SGF can be classified into continuous and discontinuous SGF [3, 5]. Continuous SGF (55% of cases) is characterized by the presence of a cord of splenic or fibrous tissue connecting the spleen and gonad, and occasionally beads of splenic tissue could be found along the cord (splenic rosary bead), while in discontinuous SGF (45% of cases), there is no such connection. Rather, in discontinuous SGF, ectopic splenic tissue or accessory spleen is directly attached to the gonad without connecting to the native spleen [2, 3, 5, 7, 10]. During embryonic development, the descent of the testis could sometimes draw out the developing spleen fused to the testis into a long band (Continuous SGF) or to carry a portion of the splenic primordium down with the descending testis (Discontinuous SGF) [7]. 19 (46.34%) of the 41 cases in our study were continuous, and 23 (53.65%) cases were discontinuous (Table 1).

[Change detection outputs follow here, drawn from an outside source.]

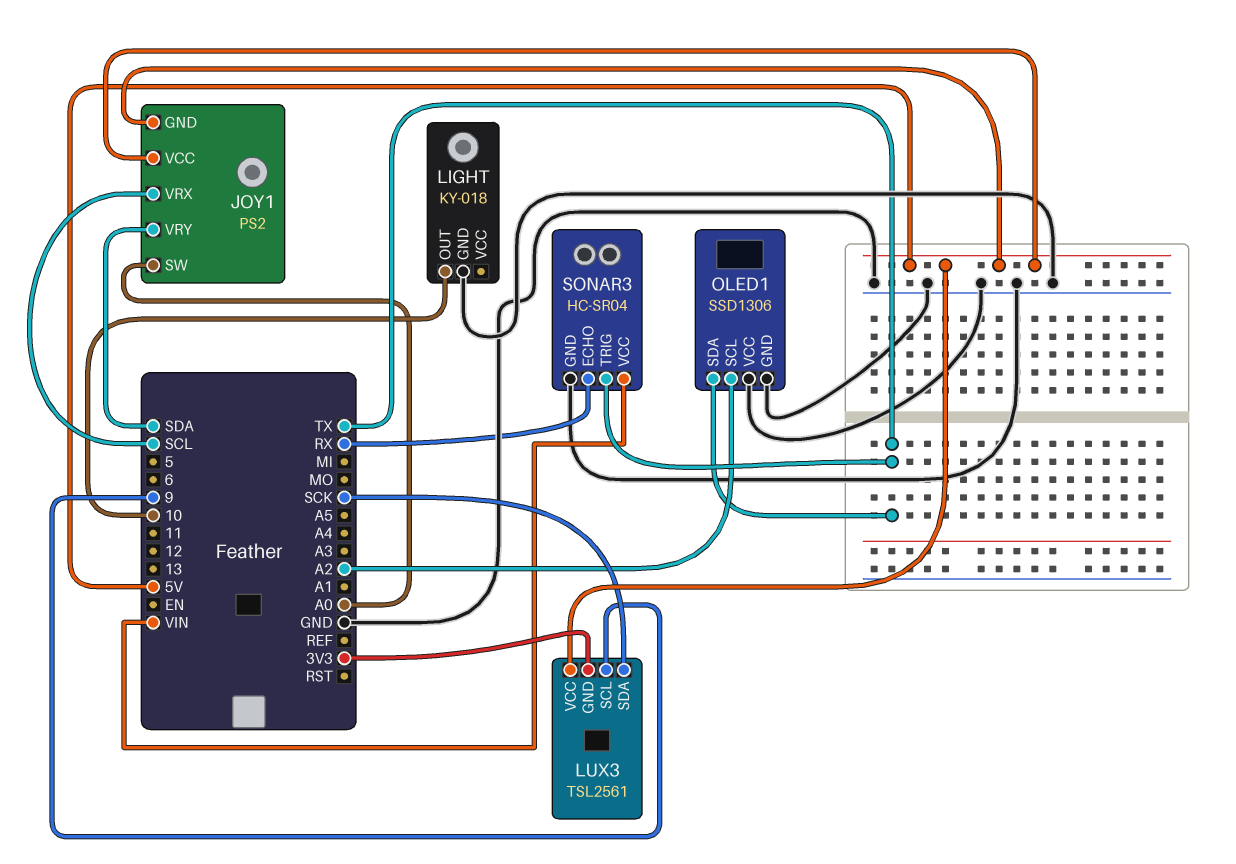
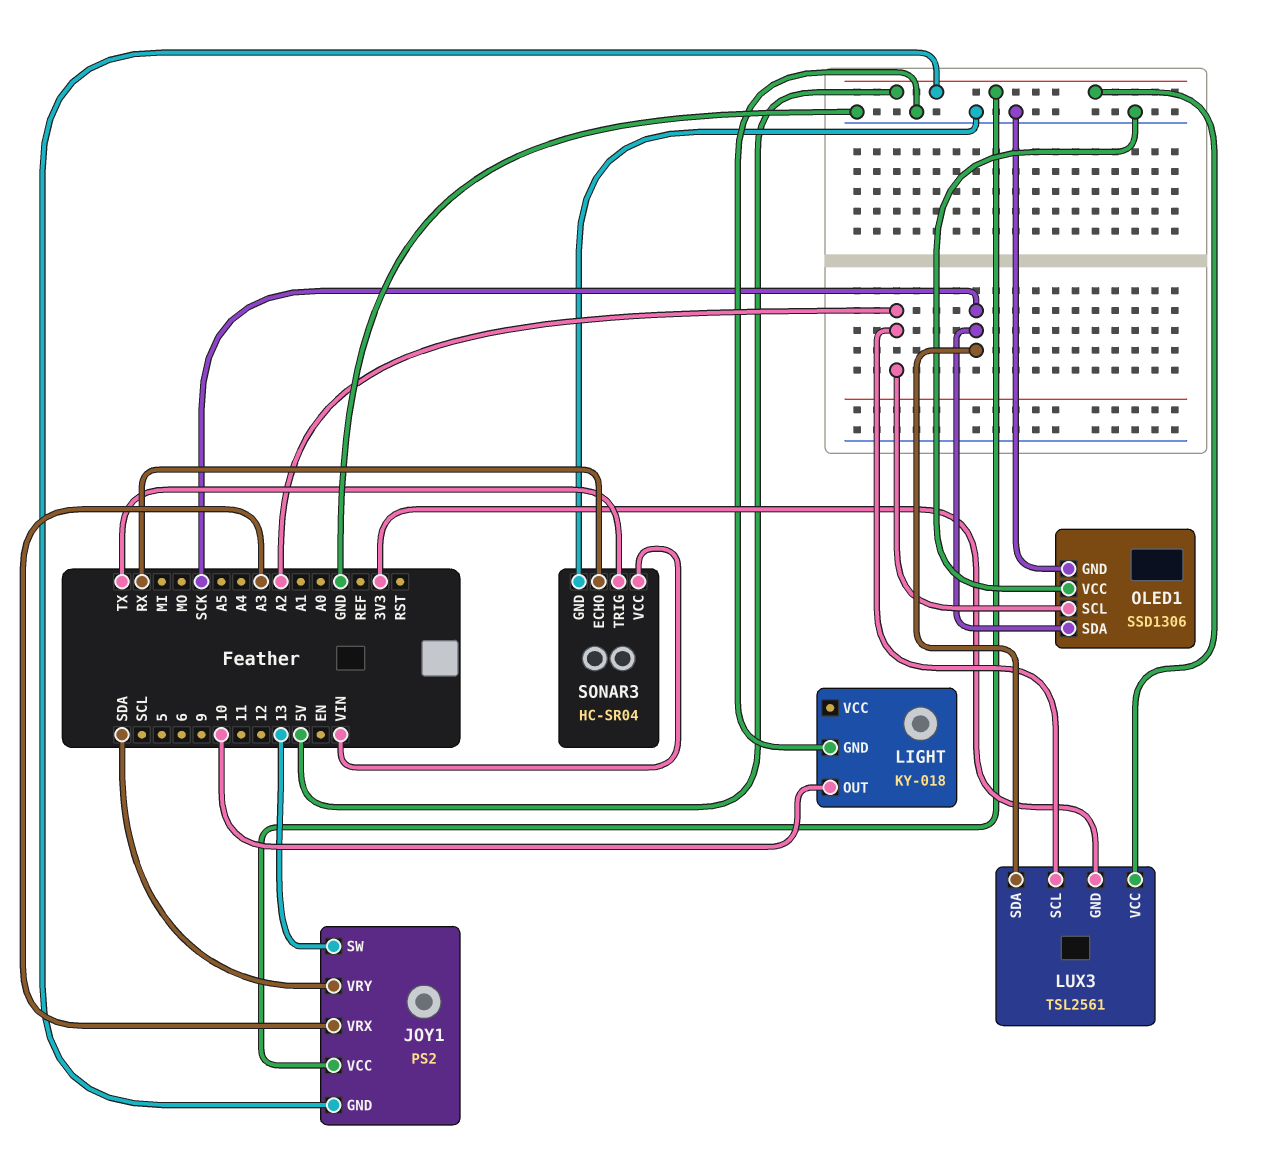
JOY1 pin SW: A0 -> 13
JOY1 pin VRX: SCL -> A3
LUX3 pin SCL: 9 -> A2
OLED1 pin SDA: TX -> SCK

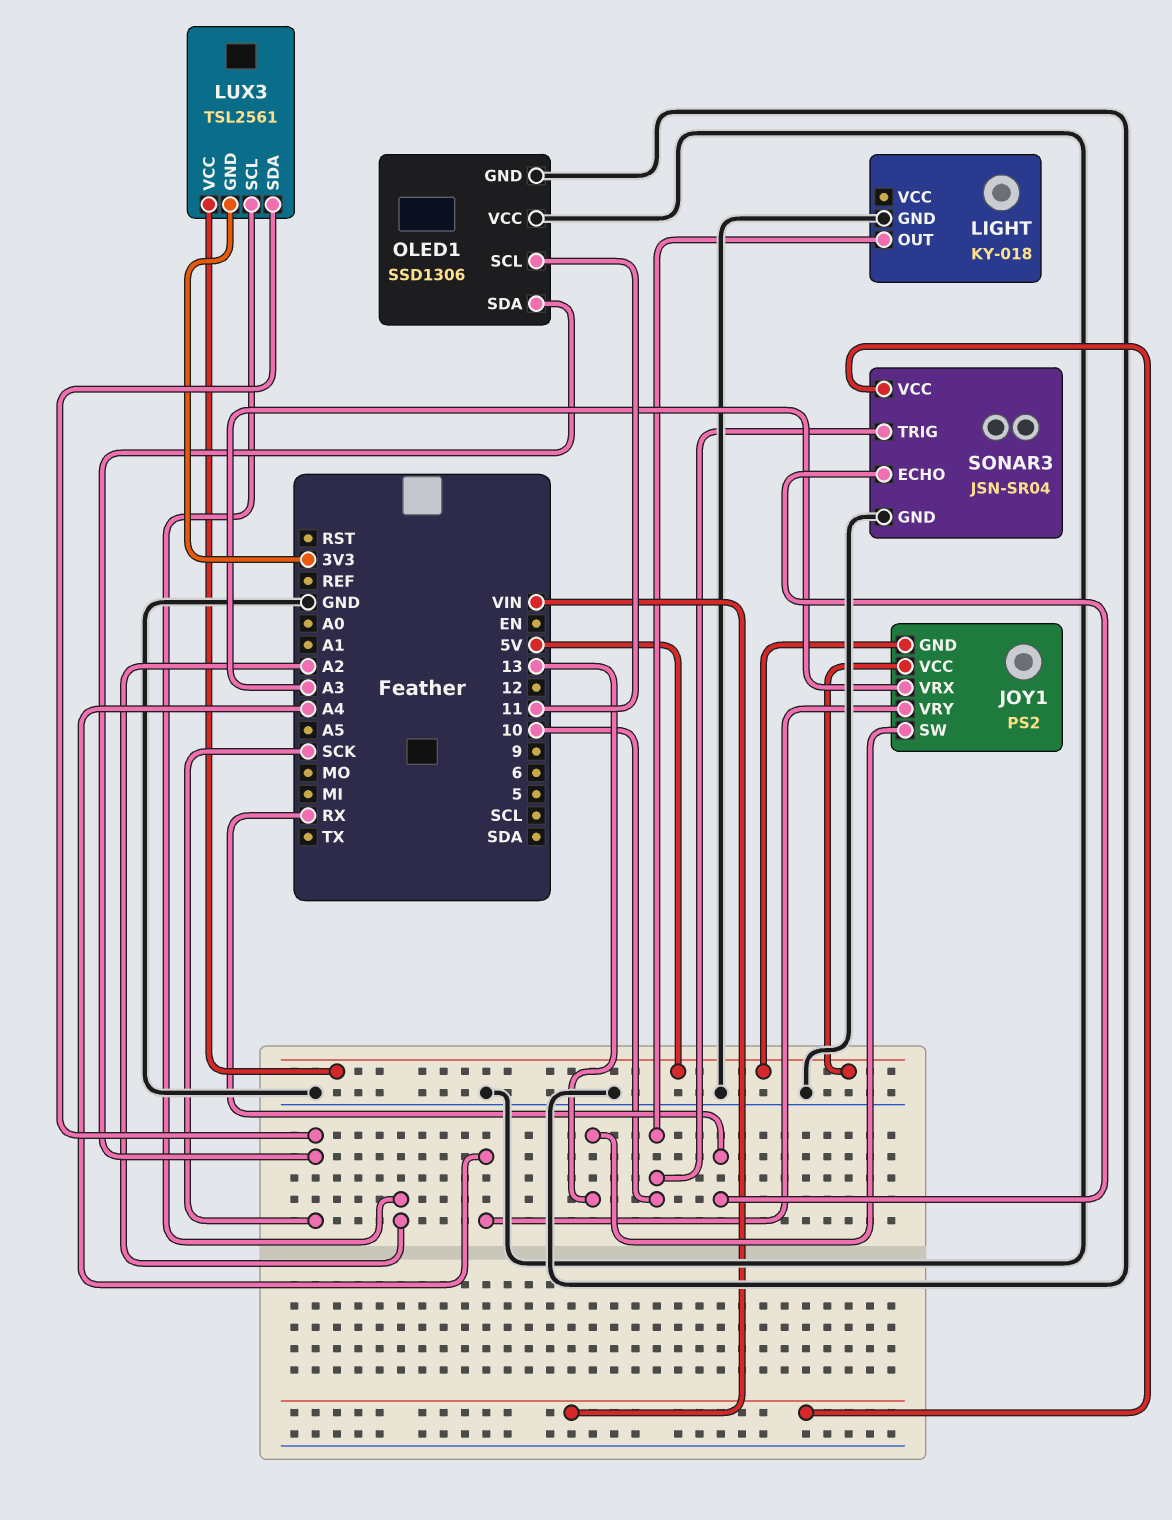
JOY1 pin VRY: SDA -> A4
OLED1 pin SCL: A2 -> 11
SONAR3: HC-SR04 -> JSN-SR04
SONAR3 pin TRIG: TX -> 10

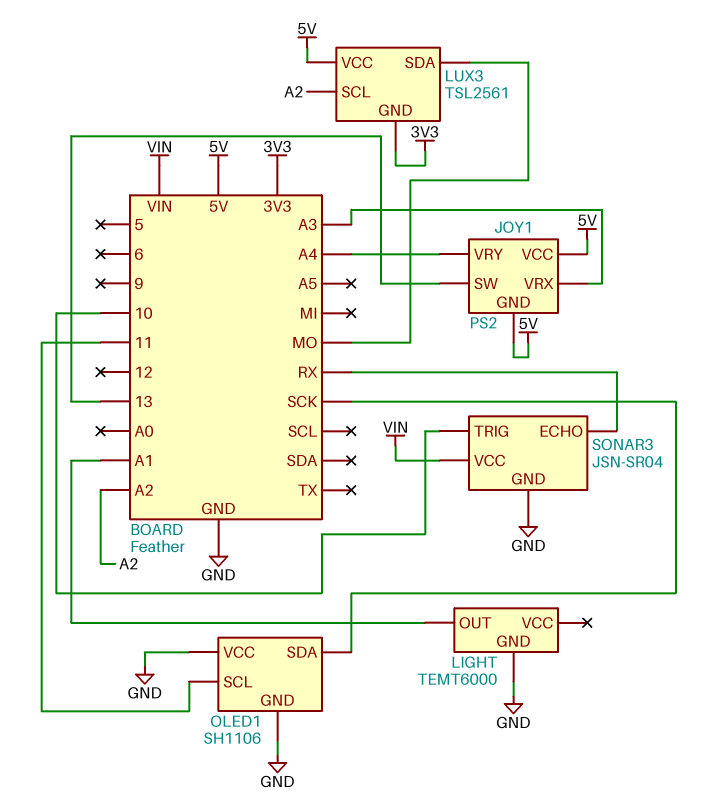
LIGHT: KY-018 -> TEMT6000
LIGHT pin OUT: 10 -> A1
LUX3 pin SDA: SCK -> MO
OLED1: SSD1306 -> SH1106

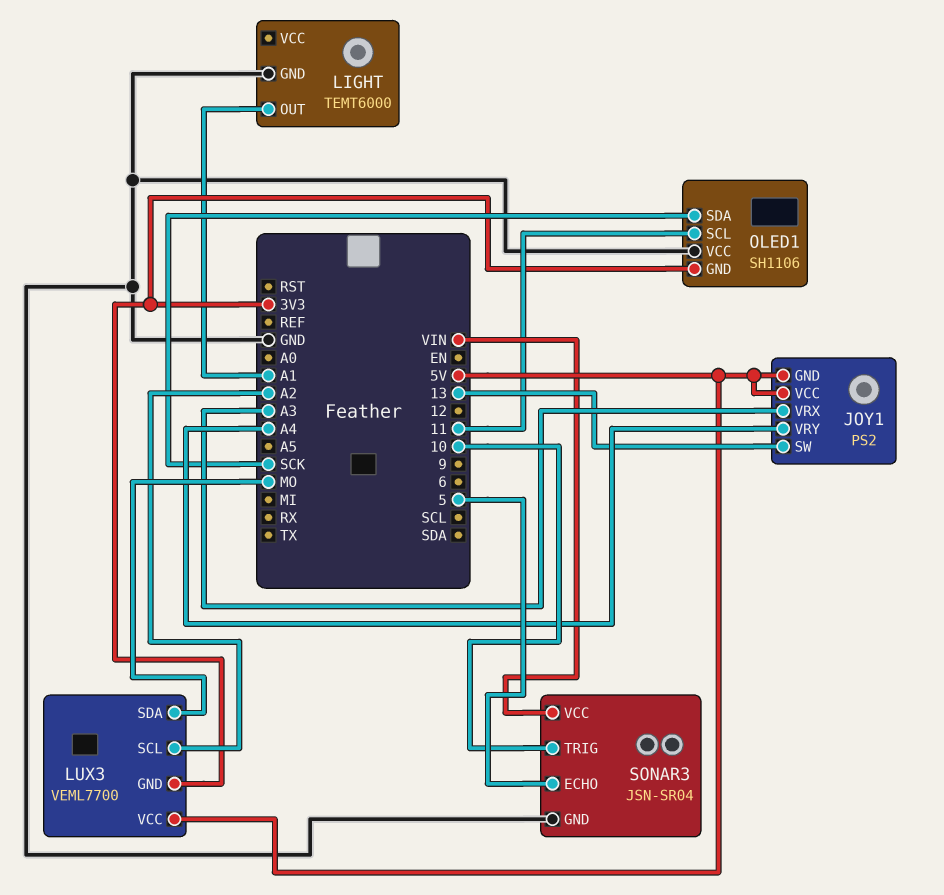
LUX3: TSL2561 -> VEML7700
OLED1 pin GND: GND -> 3V3
SONAR3 pin ECHO: RX -> 5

The most common malformations associated with SGF are cryptorchidism and inguinal hernia [1, 5, 12]. It has been reported that 31% of SGF patients had cryptorchidism or inguinal hernia [12], while Malik et al. found that 36% of SGF patients had cryptorchidism [5]. Other common anomalies include limb defects as well as craniofacial abnormalities such as micrognathia, most likely because active development of the limb bud and mandible occurs during 5th and 8th weeks of gestation, the same time as SGF [5]. Less common associations include cleft palate, Moebius syndrome, hypospadias, osteogenesis imperfecta, persistent mullerian duct syndrome, Potter syndrome, gastrointestinal malrotation, anal stenosis, and transverse testicular ectopia [5]. In our study, 20 of the 41 SGF cases (48.78%) were associated with other congenital anomalies, the most common being cryptorchidism (12 [29.27%]) and inguinal hernia (5 [12.20%]). Other less common associations included limb and facial defects, male infertility and/or azoospermia, hypospadias, left hip dysplasia, a hypoplastic left heart and phenotypical sex reversal (Table 1).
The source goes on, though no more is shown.